Did you have any particular approach to or philosophy about recreating a world of a century ago and of 40 years ago?

I look for the world behind or beyond the familiar notions we have of a specific time or place. Forty years ago isn’t so hard to recall, since I was sentient then; a century is tougher. In writing about a veteran of what used to be called “The Great War,” I had the great good fortune to draw upon the memories of my grandfather, who’d been a doughboy in France. When I was a boy we’d sit on the front porch and he’d tell me about his time in France, circa 1918. 


Who are your influences in the genre?

My taste in the genre is fairly catholic – with a small “c,” that is. I enjoy the classic country house murder as well as fast-paced tales of urban violence. Ellery Queen’s work from the 1940s and ’50s has long been a favorite of mine, novels like “Calamity Town,” which I adapted for the stage and was produced at Vertigo Theatre in Calgary in 2016, and “Cat of Many Tails.” Ross Macdonald’s “The Zebra-Striped Hearse” and “Sleeping Beauty” are part of a series featuring Southern Californian private investigator Lew Archer and are among the gems of the latter-day hardboiled strand of American crime fiction.

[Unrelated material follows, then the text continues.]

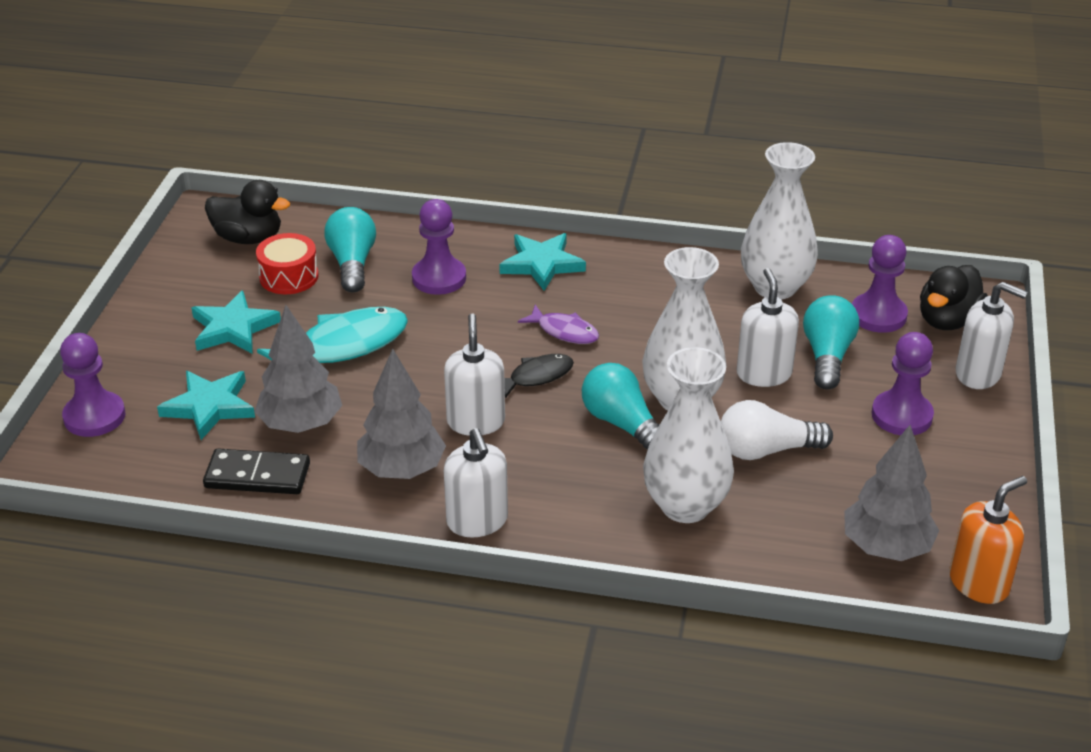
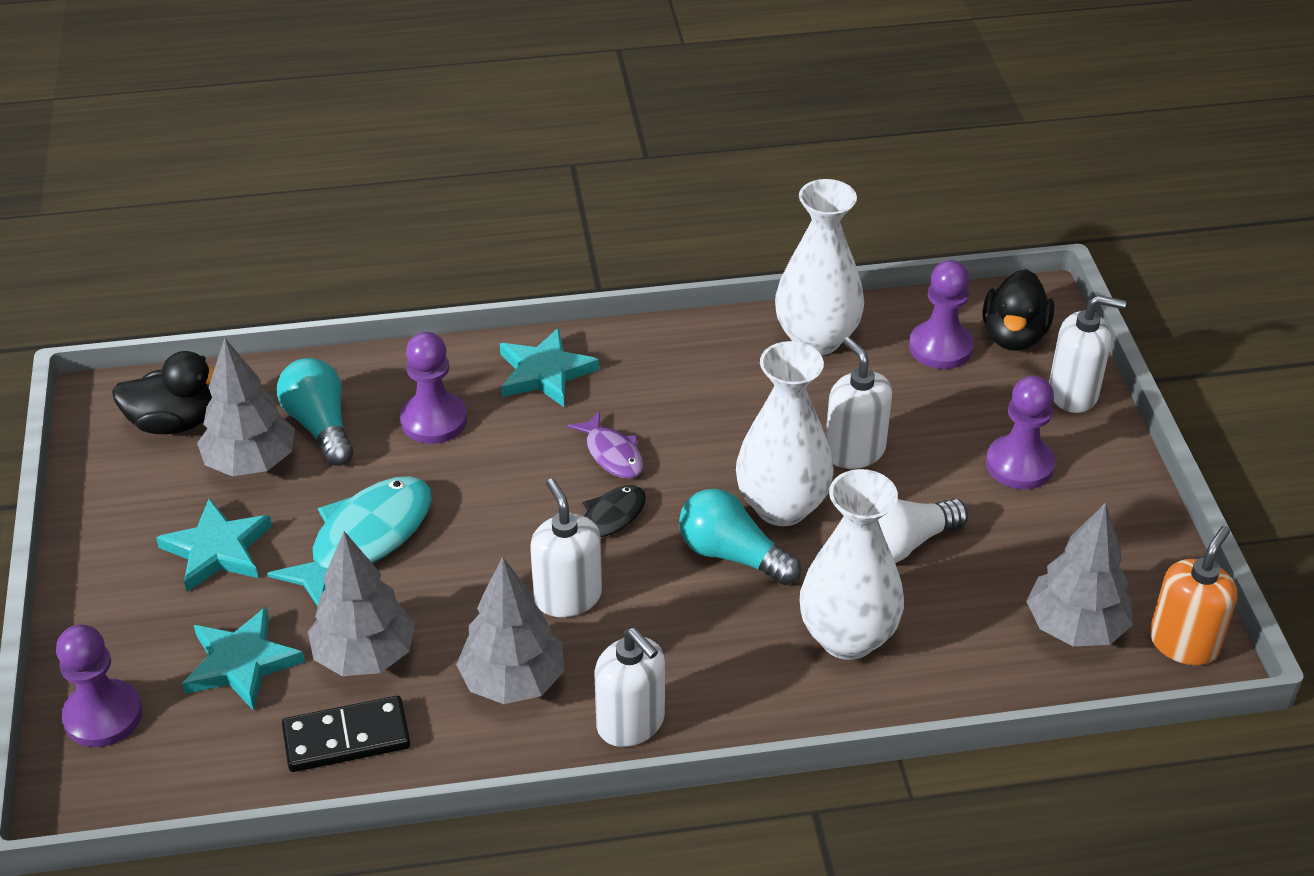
camera: 20 degrees left, 5 degrees up
(289, 277) = (251, 463): red drum -> grey tree
(564, 331) = (612, 454): purple fish -> purple fish turned 45 degrees clockwise
(827, 356) = (910, 411): turquoise light bulb -> none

Macdonald’s subject was the effect of the past on the present and the interplay between the two – which, in its own way, is definitely part of “The Paris Manuscript.” Barry Gifford’s “Port Tropique” is a short, gnomic tale set on the noir side of the street and one I return to on a regular basis. 


What are you working on now?

I have a draft of a new play to examine and revise, and I just finished the draft of another novel, of all things – another trip into the past; this time it’s Los Angeles in the late 1930s, and involves a studio fixer who finds himself enmeshed in the pro-Nazi/fascist underground that flourished in the city those days. And still does today, I fear. 

The question about recreating the past brings to mind some of the things I discovered about the City of Angels in the course of writing the new novel. Union Station, the iconic Art Deco train station, didn’t open until May 1939. Before then the major L.A. train station was the La Grande station. That year also saw the Formosa Café arrive on the scene. Because the majority of my story takes place in 1938, neither of these places can be used. One has to search for more obscure or once-popular-and-now-forgotten venues.

I also have some notes for a new short story, and will do something with them in due course. Part of the writing process is being open to what demands to be written; we can make all the plans we like and many times those plans are what we do. But the surprising, out-of-the-blue project – and the excitement it creates – is one of the pleasures of writing.

On a different front, I’ll be participating as a reader of fiction, mine, at a new series called Story Night NYC, which will take place at the Churchill Tavern on the second Monday of each month beginning Sept. 12. I’m not yet sure when I’ll be up to bat. I’m looking forward to it whenever it happens.